Os dias foram passando e os entusiasmados poetas (embora, voltando a ostentar seu peculiar espírito de sobriedade erudita) foram dando conta de suas atribuições. Faço um destaque especial ao modo como meus súditos se encantavam com cada aparição pública de seus novos representantes. De minha parte, continuei Rei. Um rei um tanto enciumado, mas ainda assim um rei que, se não era acalentado pelo hálito fervoroso das multidões em adoração, seria um rei em responsabilidades e atribuições.
As leis surgiam em uma relação interessante que lhe conto: os poetas recitavam as vontades da população que eu transformava em leis (ou qualquer coisa que substitua uma necessidade não atendida) e os poetas cantavam as boas novas aos quatro ventos fazendo-as cumprir.
Comecei a entender na lógica de meus novos correligionários a essência do que era preciso para a vida. A palavra veio a ser meu novo padrão de vida. A partir do momento em que tracei minhas novas amizades, fui percebendo que os novos significados dados às minhas ordens não eram exercícios de retórica que serviam para enfeitar ou salientar o que era importante de ser ouvido. A poesia feita em leis falava mais das coisas do mundo, do que qualquer sentido que se possa buscar.
Os poetas se engajaram em seu velho e redescoberto papel nos novos rumos de nosso reino.
As reuniões foram ficando cada vez mais interessantes e cada vez mais, pela poesia, andávamos a descobrir novos rumos para nosso tão sonhado destino de plenitudes. Não que andassem a recitar versos em plenário. O que tínhamos nas magníficas reuniões eram discursos em prosa e discussões acaloradas sobre tudo aquilo que dizia respeito à felicidade de meu povo e ao bom andamento das questões morais do reino. As questões burocráticas, os números e os deveres administrativos, para meu regozijo, eram deixados de lado e a mim, cabiam todos.
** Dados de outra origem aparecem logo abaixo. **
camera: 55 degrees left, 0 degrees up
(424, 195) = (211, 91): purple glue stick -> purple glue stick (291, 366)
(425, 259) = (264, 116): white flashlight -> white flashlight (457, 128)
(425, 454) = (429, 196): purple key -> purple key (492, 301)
Ao ler esta carta deves estar se perguntando: o que teriam então estes poetas de especial, posto que se não recitavam, seriam retores, oradores ou sofistas e não poetas. Onde estaria esta tão importante particularidade para os rumos de uma nação.
Perdoe-me se pareço atrevido ou prepotente em conferir-lhe tal questionamento. Se o faço, entenda, é por não saber se meu amado leitor é entendedor de poetas ou se costuma se a ater às questões do coração. Prosseguindo à minha possível má educação, te digo que um poeta não está somente a versejar beleza ou a contemplar e criar rimas impensáveis para os não iniciados na arte da palavra. Um poeta é alguém que pode ver cada detalhe da alma humana e percebe cada resultado de cada união possível à estas almas. O poeta vê o mundo que ninguém vê. Aliás: o poeta vê o mundo que todos veem, mas ele sabe o que vê.
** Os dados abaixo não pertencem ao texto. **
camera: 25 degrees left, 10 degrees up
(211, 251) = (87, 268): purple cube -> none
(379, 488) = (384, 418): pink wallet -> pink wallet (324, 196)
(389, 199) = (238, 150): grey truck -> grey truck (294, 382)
A virtude do poeta não é fazer versos. A virtude do poeta é saber que a palavra é o que de mais solene se constrói sobre todas as coisas. A palavra é viva no sentido que a tudo confere, e absorve das coisas aquilo que se espera dela. É uma troca viva, onde a ela batiza e faz nascer o sentido, enquanto o sentido que ela deu é dado ao homem que devolve ao mundo em valores que ele aplica à coisa e estes valores vão para as palavras como quem deixa um pouco de si naquilo que fala e pensa.
A palavra é sublime e humana, ao passo que é carregada de sentimentos, mas pode guiar os sentidos do homem como se não fosse do homem proveniente.
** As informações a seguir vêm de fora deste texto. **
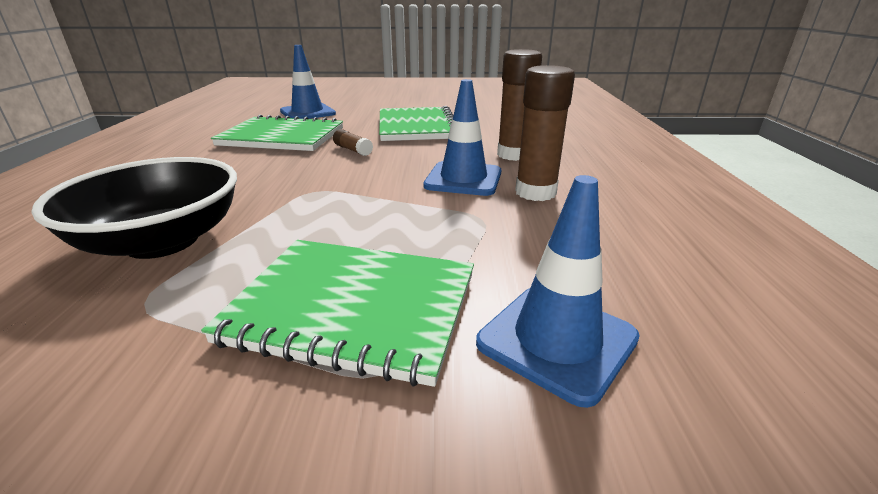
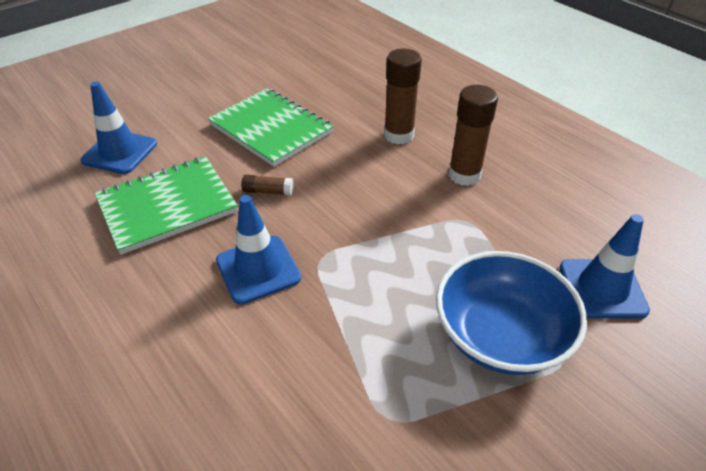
camera: 40 degrees left, 15 degrees up
(162, 241) = (304, 375): black bowl -> none
(353, 308) = (500, 335): green notebook -> blue bowl
(463, 179) = (403, 184): blue traffic cone -> blue traffic cone (258, 269)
Note que tudo tem uma palavra. Inclusive, as coisas não batizadas são “coisas sem nome” – aí, são três palavras e o vazio de não ter o som próprio que a signifique. Enquanto a palavra  pode existir sem objeto, canta-se um mantra ou recita-se um verso conferindo à palavra mais que o que ela teria para exprimir. A palavra é viva por assim o ser, enquanto tudo precisa de seu sopro para ser algo.
Este aprendizado, não esquecerei e terei sempre a impressão de devo pensar mais nas palavras do que nas coisas que elas dizem.